Additionally, I think if you can provide some key takeaways and closing remarks and any additional references that you would like to provide, that will be helpful. And also maybe you could also top it off by providing some remarks or some thoughts about what do you see as the future of AI and its applications coming from the GDPR and from the data aspect.
Sure. So thanks for having me, Raghu. It was really a pleasure discussing with you today. Data quality, as I mentioned several times already, is our main focus and making sure that AI companies get fast and easy access to the tools they need to get high quality data. This is our mission at ML Twist. That said, data quality is also impacted by the composition of the teams working on a model. There is growing evidence…
to suggest that improving gender equality in AI can lead to better model performance. There is a survey conducted by the AI Now Institute in 2019 that found that diverse teams, including teams with gender diversity, produced AI systems that were more accurate and less biased than homogeneous teams. So in my sense, I think I want to close that discussion by saying that we…

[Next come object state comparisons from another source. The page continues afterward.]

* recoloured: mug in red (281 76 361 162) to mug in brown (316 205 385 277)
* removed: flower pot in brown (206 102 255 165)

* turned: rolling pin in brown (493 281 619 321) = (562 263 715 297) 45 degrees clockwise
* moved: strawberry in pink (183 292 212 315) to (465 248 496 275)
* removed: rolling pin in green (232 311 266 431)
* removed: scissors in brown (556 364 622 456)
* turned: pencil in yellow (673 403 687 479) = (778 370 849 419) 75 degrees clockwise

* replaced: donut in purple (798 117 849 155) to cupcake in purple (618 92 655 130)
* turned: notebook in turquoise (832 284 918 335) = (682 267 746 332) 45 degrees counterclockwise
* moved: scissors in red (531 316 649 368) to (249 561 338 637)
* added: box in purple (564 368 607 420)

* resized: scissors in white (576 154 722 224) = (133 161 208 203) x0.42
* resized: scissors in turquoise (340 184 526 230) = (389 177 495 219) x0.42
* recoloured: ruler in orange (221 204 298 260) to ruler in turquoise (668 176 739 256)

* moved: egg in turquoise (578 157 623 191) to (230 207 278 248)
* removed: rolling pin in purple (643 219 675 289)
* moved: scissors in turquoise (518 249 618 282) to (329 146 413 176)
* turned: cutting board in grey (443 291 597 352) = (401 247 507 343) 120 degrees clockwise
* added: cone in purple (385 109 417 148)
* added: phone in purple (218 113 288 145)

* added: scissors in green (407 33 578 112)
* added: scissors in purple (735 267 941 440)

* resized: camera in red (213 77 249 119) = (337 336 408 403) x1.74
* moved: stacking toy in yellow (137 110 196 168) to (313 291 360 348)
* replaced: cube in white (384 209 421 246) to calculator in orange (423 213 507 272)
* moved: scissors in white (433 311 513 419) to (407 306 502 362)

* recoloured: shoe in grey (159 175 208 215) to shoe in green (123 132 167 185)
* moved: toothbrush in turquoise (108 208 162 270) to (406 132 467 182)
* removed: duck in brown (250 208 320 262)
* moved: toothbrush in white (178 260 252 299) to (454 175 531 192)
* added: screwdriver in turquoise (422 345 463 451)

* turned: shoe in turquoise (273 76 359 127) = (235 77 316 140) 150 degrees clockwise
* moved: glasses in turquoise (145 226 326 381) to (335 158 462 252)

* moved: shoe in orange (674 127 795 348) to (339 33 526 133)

I believe that we need to work on more accessibility to AI tools, but also need to work on bringing more diversity within the tech industry. Beautiful. I completely agree with you, Audrey. I’ve also had some quite a lot of different numerous conversations where we talked about, and also I’ve put some blogs on this data bias, right? The data bias happens in different stages, starting from your data sampling bias from the data
creation of the data sets and also even during the functionality, even the model building stage and also when you’re building a function, when you’re adding functionality. So the data bias happens at different stages and you’ve rightfully mentioned that we definitely need to work on that and have a better… So yeah, that’s a very good thought for the future. And thank you for your time.